Deep Kronecker ResNeXt forward fractional network-driven clustering for enhanced load balancing in cloud computing

연구 분야: Cryptography

학회: The Journal of Supercomputing

Load balancing is the crucial components in cloud computing, which make sure of the effective resource utilization, system reliability, and uninterrupted services. The effectual load balancing is the main challenge in cloud computing that requires advanced techniques to maintain Quality of Service (QoS). In this article, we develop the deep Kronecker ResNeXt forward fractional network (DK-ResNeXt FF-Net) model for this problem. This model simulates a cloud environment, which consist of multiple physical machines (PMs), virtual machines (VMs), a cloud manager, and a service provider.

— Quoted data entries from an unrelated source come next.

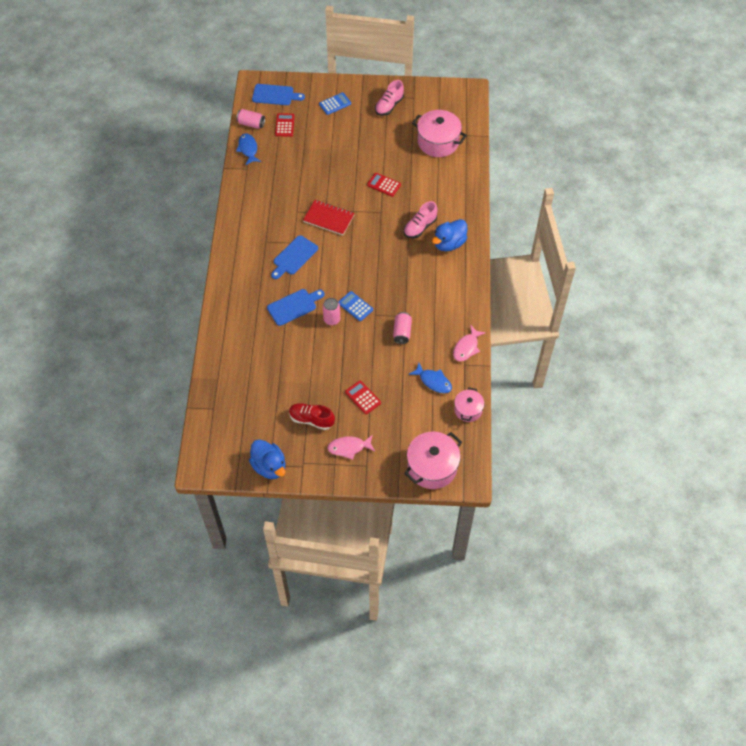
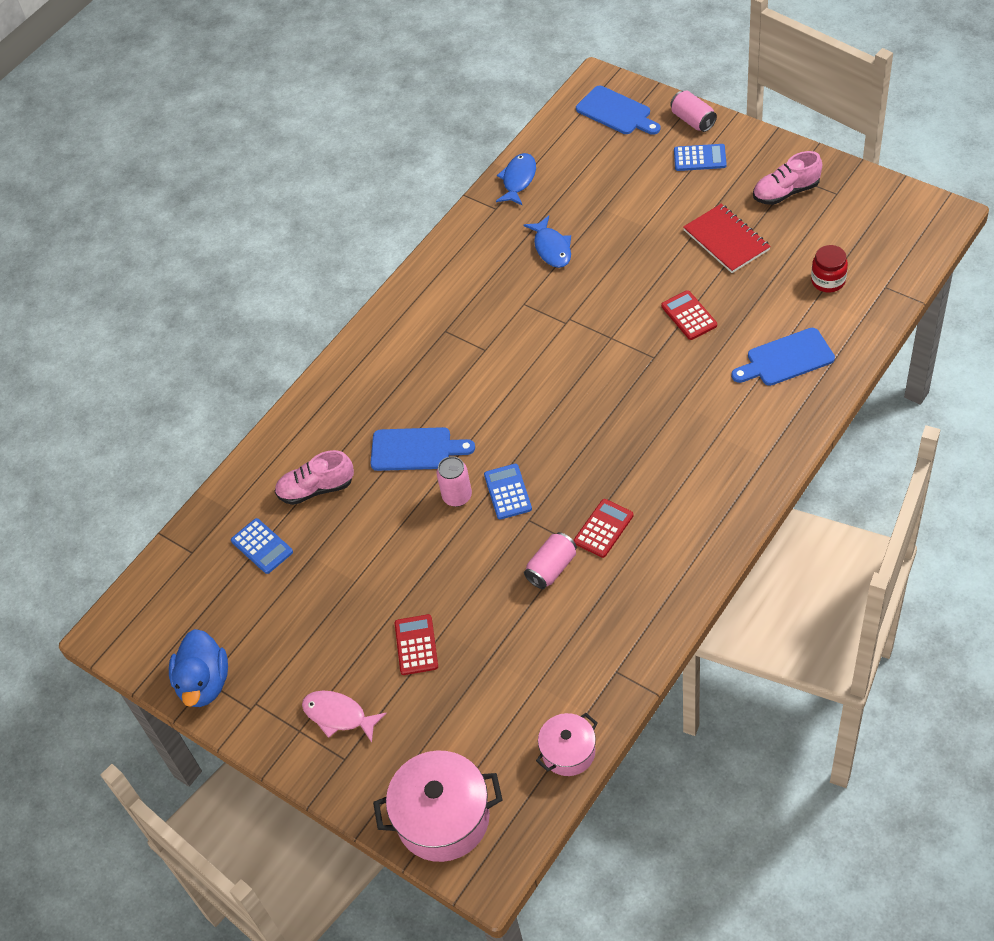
camera: 40 degrees right, 5 degrees down
(249, 388) = (262, 546): none -> blue calculator
(251, 124) = (549, 143): pink can -> pink can (693, 120)
(284, 125) = (598, 163): red calculator -> red calculator (603, 528)
(294, 257) = (469, 372): blue cutting board -> blue cutting board (786, 359)
(311, 419) = (315, 641): red shoe -> none
(328, 218) = (564, 334): red notebook -> red notebook (726, 240)
(420, 227) = (700, 408): pink shoe -> pink shoe (316, 489)
(433, 381) = (545, 674): blue fish -> blue fish (552, 248)
(438, 142) = (828, 281): pink pot -> red jar
(449, 243) = (730, 456): blue duck -> none
(466, 347) = (639, 644): pink fish -> none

First, the round-robin strategy is employed for task distribution through VMs. After that, the classification of VMs is done by using the deep fuzzy clustering (DFC) technique, based on parameters, such as central processing unit (CPU) utilization, memory utilization, frequency scaling factor, million instructions per second (MIPS), and VM bandwidth. The gated recurrent unit (GRU) is employed for accurate load prediction and overload VMs relocate the tasks to underloaded VMs using the DK-ResNeXt FF-Net, which is formed by the integration of deep Kronecker networks (DKN), ResNeXt, and fractional calculus (FC). Moreover, the key parameters, such as scalability, response time, predicted load using GRU, fault tolerance, and QoS, are considered for task reallocation. When compared to other traditional models, the devised DK-ResNeXt FF-Net model achieved a minimum load of 0.072, resource utilization rate of 0.915, and response time of 8.087 s, for Setup-3 (18 PM and 26 VM). The proposed DK-ResNeXt FF-Net model provides significant improvements in load, resource utilization, and response time in cloud computing environments. By using advanced approaches such as DKN, ResNeXt, and FC, the designed model optimizes the redistribution of tasks among VMs, effectively addressing overload scenarios.